La diferencia entre ponerse en manos de una editorial tradicional (si las manos de la editorial deciden sostenerte) o uno de estos novedosos servicios basados en una cara visible y una serie de profesionales periféricos vinculados en mayor medida al mundo editorial se encuentra en el modus operandi. Los primeros recurren a estrategias consolidadas y forman parte de un circuito comercial directamente relacionado con los libros que editan; los segundos, dominan el entorno digital y, por lo tanto, y en pocas palabras: saben más de márquetin. Los primeros se dirigen a la persona que entra en una librería y se deja sorprender por cubiertas, títulos y cualquier otro gesto que los libreros empleen para dar visibilidad a los autores; los segundos lograrán que sus libros te aparezcan hasta en la sopa cada vez que accedas a Facebook o cualquier otra red social. Es un decir, porque como todo en esta vida cuenta con matices. Luego existen figuras híbridas que, tras ponerse las pilas, aprovechan el potencial online y su larga lista de contactos editoriales para convertir cualquier proyecto en algo grande. Son menores, pero existen.

Volviendo al triunfa con tu libro, vemos aquí un ejercicio claramente capitalista vinculado al ideario laboral estadounidense, con empinadas pirámides y jerarquías de éxito que, sí, es cierto, cuentan con reflejos en nuestra sociedad, pero que, a la larga, no se sostienen. De ahí que estos servicios de edición apuesten por los ascensos en las listas de Amazon, los cursos para convertir nuestro libro en un best-seller o el coaching puro y duro. Traducido al lenguaje de un aspirante a escritor, vendría a ser, siguiendo el mismo orden, gamificar la literatura, transformar el libro en un producto o, en la siempre vigente minoría de edad kantiana, dejar que otros lleven las reglas de tu carrera literaria. Son opciones respetables, perfectas si tu presupuesto lo permite, aunque peligrosas, ya que, lo sé por mi propia experiencia, el márquetin online es una hidra de seis letras, las que forman la palabra Google. Un día crees gobernarla, otro cambia su patrón y adiós, muy buenas.

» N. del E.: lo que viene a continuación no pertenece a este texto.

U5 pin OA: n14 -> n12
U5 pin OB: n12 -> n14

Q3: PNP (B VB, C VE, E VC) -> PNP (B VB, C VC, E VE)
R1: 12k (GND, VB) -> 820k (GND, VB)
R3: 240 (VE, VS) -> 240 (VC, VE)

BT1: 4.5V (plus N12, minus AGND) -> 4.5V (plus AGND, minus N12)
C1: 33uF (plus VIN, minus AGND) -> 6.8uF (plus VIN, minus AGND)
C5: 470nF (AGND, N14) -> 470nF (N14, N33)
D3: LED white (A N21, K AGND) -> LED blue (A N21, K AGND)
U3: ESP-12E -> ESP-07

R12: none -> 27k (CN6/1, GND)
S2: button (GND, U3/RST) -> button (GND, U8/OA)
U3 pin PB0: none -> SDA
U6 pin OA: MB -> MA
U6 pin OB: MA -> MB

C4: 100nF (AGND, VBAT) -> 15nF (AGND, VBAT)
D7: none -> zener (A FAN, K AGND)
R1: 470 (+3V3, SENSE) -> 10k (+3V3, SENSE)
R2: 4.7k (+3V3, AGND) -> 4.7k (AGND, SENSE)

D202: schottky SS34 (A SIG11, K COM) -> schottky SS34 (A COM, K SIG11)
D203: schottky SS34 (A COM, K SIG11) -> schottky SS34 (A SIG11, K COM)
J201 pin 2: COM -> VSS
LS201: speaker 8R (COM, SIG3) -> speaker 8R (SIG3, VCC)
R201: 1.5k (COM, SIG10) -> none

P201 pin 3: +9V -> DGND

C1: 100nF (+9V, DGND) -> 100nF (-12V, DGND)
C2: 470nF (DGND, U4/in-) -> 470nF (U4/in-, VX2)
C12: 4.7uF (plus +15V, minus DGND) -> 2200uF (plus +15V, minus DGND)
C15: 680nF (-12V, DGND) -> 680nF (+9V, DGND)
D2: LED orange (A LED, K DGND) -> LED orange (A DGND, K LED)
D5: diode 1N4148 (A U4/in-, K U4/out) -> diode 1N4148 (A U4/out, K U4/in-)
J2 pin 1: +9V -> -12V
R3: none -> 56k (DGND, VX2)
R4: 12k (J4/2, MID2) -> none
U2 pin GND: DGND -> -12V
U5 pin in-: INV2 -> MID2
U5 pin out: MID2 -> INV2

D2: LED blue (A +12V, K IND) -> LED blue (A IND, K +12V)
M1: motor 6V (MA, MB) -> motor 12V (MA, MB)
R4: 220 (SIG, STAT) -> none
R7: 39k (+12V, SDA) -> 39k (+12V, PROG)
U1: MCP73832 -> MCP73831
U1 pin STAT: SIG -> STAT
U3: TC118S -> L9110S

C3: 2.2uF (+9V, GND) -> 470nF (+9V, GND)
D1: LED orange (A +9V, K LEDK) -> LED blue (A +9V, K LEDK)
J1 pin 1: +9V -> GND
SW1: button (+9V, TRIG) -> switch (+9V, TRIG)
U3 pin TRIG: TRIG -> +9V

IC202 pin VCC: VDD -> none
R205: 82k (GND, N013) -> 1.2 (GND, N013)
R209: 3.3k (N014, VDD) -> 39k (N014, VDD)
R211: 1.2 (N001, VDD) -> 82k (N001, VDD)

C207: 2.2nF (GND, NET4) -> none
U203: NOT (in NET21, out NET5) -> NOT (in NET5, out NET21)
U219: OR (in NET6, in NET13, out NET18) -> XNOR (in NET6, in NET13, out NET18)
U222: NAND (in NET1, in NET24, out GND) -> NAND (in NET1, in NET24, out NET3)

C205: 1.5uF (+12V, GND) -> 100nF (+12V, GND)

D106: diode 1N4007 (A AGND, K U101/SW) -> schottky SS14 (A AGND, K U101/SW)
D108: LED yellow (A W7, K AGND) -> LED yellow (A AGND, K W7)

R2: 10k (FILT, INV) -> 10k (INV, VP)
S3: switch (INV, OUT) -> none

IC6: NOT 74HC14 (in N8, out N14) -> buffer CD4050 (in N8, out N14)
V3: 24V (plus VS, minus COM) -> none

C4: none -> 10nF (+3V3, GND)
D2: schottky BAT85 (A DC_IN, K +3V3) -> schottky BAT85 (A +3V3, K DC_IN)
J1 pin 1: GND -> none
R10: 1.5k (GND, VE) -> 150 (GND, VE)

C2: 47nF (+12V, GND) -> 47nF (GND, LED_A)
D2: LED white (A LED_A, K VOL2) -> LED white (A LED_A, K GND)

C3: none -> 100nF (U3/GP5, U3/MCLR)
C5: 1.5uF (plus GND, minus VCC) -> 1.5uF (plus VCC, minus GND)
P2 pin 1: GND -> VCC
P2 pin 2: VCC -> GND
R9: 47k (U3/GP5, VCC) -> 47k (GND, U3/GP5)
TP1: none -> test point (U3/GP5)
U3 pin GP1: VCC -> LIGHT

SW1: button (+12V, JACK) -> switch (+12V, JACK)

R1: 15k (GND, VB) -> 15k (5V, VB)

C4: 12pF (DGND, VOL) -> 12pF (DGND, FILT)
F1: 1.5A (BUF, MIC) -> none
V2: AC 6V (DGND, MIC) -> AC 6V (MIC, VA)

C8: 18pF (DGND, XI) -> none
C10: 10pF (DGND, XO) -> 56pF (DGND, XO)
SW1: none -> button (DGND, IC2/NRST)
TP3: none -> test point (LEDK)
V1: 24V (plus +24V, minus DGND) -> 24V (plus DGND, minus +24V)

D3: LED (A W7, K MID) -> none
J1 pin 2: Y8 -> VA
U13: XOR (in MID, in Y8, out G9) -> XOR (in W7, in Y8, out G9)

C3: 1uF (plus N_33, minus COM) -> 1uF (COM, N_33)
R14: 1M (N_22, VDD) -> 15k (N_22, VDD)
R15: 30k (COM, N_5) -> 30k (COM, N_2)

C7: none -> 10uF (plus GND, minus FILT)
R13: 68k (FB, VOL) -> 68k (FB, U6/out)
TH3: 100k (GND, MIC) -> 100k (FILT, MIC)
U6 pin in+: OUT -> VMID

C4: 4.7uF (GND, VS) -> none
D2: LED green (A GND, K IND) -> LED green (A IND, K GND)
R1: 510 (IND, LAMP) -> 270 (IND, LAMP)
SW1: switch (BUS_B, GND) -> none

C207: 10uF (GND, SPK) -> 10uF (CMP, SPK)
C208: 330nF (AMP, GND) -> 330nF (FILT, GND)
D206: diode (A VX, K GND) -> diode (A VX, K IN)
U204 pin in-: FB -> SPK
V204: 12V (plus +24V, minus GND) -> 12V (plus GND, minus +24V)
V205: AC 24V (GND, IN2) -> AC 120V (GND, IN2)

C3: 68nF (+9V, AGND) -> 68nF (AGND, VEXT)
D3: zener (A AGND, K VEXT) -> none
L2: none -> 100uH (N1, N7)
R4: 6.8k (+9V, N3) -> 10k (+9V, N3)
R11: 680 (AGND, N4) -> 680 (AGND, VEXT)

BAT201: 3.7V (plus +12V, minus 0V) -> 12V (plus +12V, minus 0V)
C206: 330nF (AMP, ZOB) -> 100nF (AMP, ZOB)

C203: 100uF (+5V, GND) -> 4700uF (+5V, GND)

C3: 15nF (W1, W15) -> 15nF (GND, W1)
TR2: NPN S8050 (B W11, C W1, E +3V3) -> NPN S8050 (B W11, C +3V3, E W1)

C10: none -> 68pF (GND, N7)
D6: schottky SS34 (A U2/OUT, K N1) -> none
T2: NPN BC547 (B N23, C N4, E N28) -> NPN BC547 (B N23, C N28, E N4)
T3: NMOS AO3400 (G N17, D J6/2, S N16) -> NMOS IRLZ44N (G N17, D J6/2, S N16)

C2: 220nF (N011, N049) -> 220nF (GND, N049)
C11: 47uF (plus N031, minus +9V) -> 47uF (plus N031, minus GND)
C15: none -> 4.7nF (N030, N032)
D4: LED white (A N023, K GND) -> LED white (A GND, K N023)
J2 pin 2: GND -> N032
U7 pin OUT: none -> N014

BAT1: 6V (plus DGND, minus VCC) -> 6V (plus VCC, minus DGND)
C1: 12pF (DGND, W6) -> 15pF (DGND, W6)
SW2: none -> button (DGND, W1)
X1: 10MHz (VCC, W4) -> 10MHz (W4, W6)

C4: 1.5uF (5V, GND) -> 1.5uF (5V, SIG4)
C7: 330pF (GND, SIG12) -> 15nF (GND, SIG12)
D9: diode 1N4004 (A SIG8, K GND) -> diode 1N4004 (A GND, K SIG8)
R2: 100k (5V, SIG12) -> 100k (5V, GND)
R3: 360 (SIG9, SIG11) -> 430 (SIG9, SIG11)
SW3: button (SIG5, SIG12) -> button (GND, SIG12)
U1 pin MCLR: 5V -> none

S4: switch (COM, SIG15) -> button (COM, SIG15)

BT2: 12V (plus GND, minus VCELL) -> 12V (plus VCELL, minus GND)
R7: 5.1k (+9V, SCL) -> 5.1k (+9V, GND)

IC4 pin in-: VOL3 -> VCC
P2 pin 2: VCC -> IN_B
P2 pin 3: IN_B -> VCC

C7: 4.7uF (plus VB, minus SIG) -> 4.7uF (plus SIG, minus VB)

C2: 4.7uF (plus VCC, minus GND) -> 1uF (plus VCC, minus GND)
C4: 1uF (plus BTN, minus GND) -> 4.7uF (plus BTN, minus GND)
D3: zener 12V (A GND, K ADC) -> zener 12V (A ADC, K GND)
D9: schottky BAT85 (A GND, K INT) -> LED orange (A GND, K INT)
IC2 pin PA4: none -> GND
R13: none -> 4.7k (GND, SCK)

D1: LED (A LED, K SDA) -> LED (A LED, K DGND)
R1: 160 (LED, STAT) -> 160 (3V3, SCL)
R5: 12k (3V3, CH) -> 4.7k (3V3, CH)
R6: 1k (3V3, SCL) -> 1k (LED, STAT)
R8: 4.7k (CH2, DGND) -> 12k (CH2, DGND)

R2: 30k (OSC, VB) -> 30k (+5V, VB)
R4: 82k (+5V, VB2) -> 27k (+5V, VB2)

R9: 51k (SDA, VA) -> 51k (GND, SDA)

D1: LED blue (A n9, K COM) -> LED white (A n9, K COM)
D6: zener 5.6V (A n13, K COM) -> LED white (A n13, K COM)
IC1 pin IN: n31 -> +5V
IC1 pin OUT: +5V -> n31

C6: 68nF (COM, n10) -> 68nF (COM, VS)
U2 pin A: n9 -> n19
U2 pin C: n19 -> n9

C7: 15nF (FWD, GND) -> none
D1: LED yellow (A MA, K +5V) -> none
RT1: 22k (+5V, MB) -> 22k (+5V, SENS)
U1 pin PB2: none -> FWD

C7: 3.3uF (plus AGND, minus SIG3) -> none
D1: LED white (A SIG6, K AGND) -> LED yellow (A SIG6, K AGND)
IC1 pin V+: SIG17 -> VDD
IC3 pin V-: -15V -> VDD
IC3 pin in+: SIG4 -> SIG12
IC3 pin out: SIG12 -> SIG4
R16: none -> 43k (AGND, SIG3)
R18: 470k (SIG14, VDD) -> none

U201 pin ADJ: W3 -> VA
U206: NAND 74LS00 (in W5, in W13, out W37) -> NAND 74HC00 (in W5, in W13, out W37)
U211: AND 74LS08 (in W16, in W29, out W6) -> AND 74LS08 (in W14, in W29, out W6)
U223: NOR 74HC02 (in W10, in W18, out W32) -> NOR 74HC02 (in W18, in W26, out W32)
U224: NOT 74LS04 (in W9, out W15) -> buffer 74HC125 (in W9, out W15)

El verbo triunfar es un veneno inoculado a las humanidades desde que el grueso de la sociedad les dio la espalda. Puedes triunfar en la música, puedes triunfar en las letras, puedes triunfar en el arte y puedes asumir que estas tres afirmaciones son una mentira porque, a mi modo de ver, las humanidades sirven al prójimo, ya sea a un nivel intelectual u ocioso. El que quiera triunfar con su libro no sabe dónde se mete, o sí, ya que se sumerge en un mar productivo y consumista en el que, si deja de nadar, el riesgo de ahogarse es alto.